Rabbi Ken Ehrlich, Librarian
“Happy New Year”: and “Mazal Tov!”
We are about to celebrate an important date: January 1. New Years Day. Eight days after Christmas. The day the early Church calendar named “The Feast of Circumcision.” That’s right….according to early Church tradition, what we now call New Years Day marks the anniversary of Jesus’s bris!
As Alvy Singer’s mother said in “Annie Hall”: “Why is this your business? “ Why should Jews care about this early and now almost forgotten Christian tradition?
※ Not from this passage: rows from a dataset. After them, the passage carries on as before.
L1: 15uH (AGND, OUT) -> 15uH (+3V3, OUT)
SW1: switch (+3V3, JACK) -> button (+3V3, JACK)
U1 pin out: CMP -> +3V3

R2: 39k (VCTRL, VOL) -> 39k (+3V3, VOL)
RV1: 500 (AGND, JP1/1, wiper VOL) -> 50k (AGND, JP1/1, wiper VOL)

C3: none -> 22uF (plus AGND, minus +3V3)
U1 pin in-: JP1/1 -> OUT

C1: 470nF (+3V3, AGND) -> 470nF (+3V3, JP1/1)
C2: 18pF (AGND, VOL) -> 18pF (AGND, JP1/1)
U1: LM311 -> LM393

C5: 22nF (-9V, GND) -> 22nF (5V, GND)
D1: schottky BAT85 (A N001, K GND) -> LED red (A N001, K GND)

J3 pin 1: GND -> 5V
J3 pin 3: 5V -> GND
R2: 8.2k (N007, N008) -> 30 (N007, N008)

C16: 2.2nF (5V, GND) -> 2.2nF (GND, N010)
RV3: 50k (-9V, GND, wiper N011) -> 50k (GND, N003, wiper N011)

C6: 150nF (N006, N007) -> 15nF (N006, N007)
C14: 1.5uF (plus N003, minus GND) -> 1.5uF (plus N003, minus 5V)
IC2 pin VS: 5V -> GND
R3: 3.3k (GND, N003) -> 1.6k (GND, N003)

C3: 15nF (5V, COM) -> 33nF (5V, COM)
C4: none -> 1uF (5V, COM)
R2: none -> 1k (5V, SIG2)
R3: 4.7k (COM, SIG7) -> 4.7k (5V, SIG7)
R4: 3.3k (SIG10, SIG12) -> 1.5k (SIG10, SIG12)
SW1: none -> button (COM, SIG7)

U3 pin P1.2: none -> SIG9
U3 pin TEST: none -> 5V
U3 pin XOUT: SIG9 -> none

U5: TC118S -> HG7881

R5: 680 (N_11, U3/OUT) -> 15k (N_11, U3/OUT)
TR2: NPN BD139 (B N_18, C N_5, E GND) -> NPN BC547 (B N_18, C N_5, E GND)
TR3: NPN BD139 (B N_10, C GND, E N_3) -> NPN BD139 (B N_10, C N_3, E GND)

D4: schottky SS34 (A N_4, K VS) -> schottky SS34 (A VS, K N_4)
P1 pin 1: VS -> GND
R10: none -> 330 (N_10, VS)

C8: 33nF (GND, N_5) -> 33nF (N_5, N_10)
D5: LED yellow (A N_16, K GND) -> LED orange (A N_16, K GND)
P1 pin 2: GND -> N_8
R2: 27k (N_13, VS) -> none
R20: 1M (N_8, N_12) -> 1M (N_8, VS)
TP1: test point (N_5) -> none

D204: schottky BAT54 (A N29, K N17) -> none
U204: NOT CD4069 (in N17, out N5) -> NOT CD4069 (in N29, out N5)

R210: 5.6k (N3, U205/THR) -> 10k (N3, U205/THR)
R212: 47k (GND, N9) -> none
Because when we Jews learn about Christianity, we also learn about Judaism. More than one Jewish scholar uses the term “midrash” to explain Christianity’s origins: an interpretation of Judaism and the Jewish tradition. As those scholars explored how and why Christianity originated as a Jewish movement and how and why it evolved into a separate religion, they also discovered new and important aspects of Jewish life, thought, and culture. Those discoveries, in turn, rewrote the history of Judaism and the Jewish people.
So the study of Christianity is our business. And much of that study is contained in dozens of books in our TES Library. To find them, simply go to our on-line catalogue and search (by Subject) : “Christianity” or “Jesus” or “Jewish History”.
Enjoy your reading, And remember to greet this New Year with a “Mazal Tov”!